Skull Island Expeditions has released the third volume of the The Warcaster Chronicles series, entitled Blood and Iron, succeeding the Hugo-nominated novella, The Butcher of Khardov. Does Chris A. Jackson’s tale live up to its legacy?
This review will contain no spoilers from Blood and Iron, but may contain minor spoilers from earlier stories, specifically The Shae Mutiny and The Better Part of Valor. These two stories are crucial to understanding the origins of Phinneus Shae and how the former Cygnaran warcaster found himself brutally hunted by the Mercarian League. Both of these stories can be found in No Quarter Collection: Volume One.
Blood and Iron follows the continued trials and tribulations of the reluctant pirate warcaster, Phinneus Shae. When last we left Shae and the crew of the Talion, a raid on a Mercarian League stronghold lead to the acquisition of trade routes to the previously inaccessible continent of Zu. Using this information, the Talion has engaged in attacking Mercarian League ships returning from Zu and seizing their precious cargo of exotic goods. When a third of the Talion’s crew comes down with black spot fever, Shae is forced to lead a short expedition to acquire crucial ingredients in order for the ship’s doctor to prepare a proper treatment for the malady. This problem naturally leads to bigger problems, specifically two Mercarian League pirate hunters with an infamous Rhulic bounty hunter trapping the Talion and forcing Shae and his crew to fight for their lives.
Where the previous stories of Phinneus Shae and the crew of the Talion have been exclusively the dominion of the most-excellent wordsmith, Doug Seacat, I found that Chris A. Jackson has done a fine job of maintaining the tone, prose, and character originally penned by Seacat. Giving Mr. Jackson’s library of works a quick glance has revealed that he may have been the perfect author to take the reins on this novella considering his experience writing fantasy nautical fiction, particularly with stories pertaining to piracy. Consequently, he writes with a knowledge of sailing befitting the nature of Blood and Iron, lending a certain amount of authenticity to the story. Jackson also handles the unique aspects of the Iron Kingdoms with an expert hand despite never having written for the setting before.
Blood and Iron itself almost exclusively follows the pirate captain Phinneus Shae. For the uninitiated, unjust treatment by the Captain Laross Fargen, captain of the Exeter, placed Phinneus Shae in the situation of taking up arms against Fargen or dying. Naturally choosing the former, Shae lead a mutiny aboard the Exeter and acquired a bounty on his head by the Mercarian League, a Cygnaran merchant consortium with its own well-armed fleet that protects its interests along the Broken Coast. Not only has the League devoted its vast resources to hunting down Shae, but it has made him a criminal in his own land and lead to his disownment by his family.
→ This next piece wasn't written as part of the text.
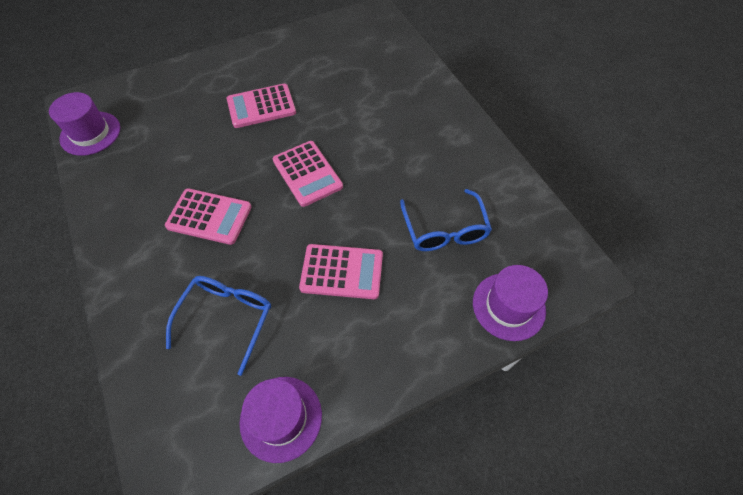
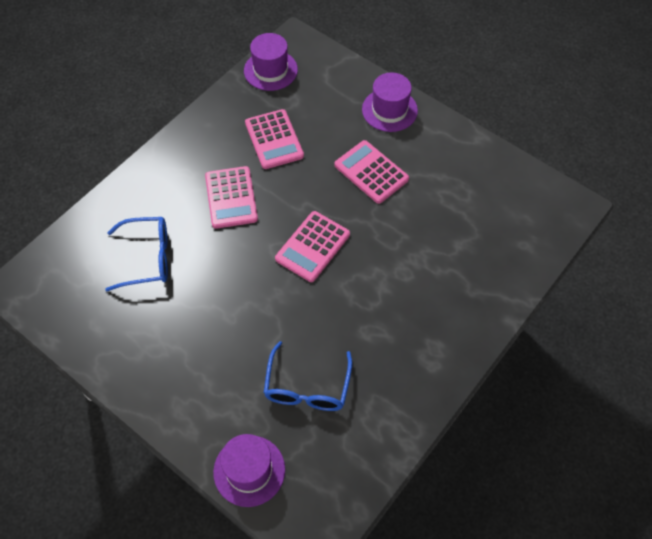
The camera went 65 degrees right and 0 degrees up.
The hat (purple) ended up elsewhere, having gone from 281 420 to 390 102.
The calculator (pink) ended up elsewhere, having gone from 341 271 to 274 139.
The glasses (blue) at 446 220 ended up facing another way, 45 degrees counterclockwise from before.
For this, Shae and the crew of the Talion, most of them members of the original mutiny aboard the Exeter, have sworn vengeance against the Mercarian League and all its holdings.
Shae continues to present as a complex character in Blood and Iron. He is a man driven by both his need for retribution against the Mercarian League as well his responsibility that he feels for his crew. While Shae exhibits many of the common traits of the classic anti-hero, he is also a man wracked by guilt. He feels culpable for the lasting situation that he has placed his crew in, since it was his choice to raise a mutiny that placed them in the indefinite crosshairs of the vastly powerful and influential Mercarian League. Shae is an interesting personality, caught somewhere between the propriety of his upbringing and his status as a pirate captain, which one would think might lead to a certain lack of propriety.
This is not to say that Shae is really the only character in the story. Familiar faces like Hawk, Grogspar, Walls, Lady Aiyanna, Doc Killingsworth, and Joln Rockbottom are all present, but are all truly background personalities in attendance to service Shae’s continuing character arc, apropos given the book’s title and the tendencies of its parent series. New characters are introduced as well, many of them interesting in their own right, like Quinn and Evlyn Corcorian, the chief engineer and his gifted daughter and apprentice, and Ghostmaker, the unusual, yet consummate Rhulic assassin contracted by the Mercarian League to kill the story’s protagonist.
Overall, I found Blood and Iron to be a strong entry in the Skull Island Expedition catalog. Chris A. Jackson was a solid choice to continue in Doug Seacat’s place with the crew of the Talion and their endless pursuit of revenge against those that wronged them, and I look forward to the possibility of seeing more of his work in the Iron Kingdoms in the future.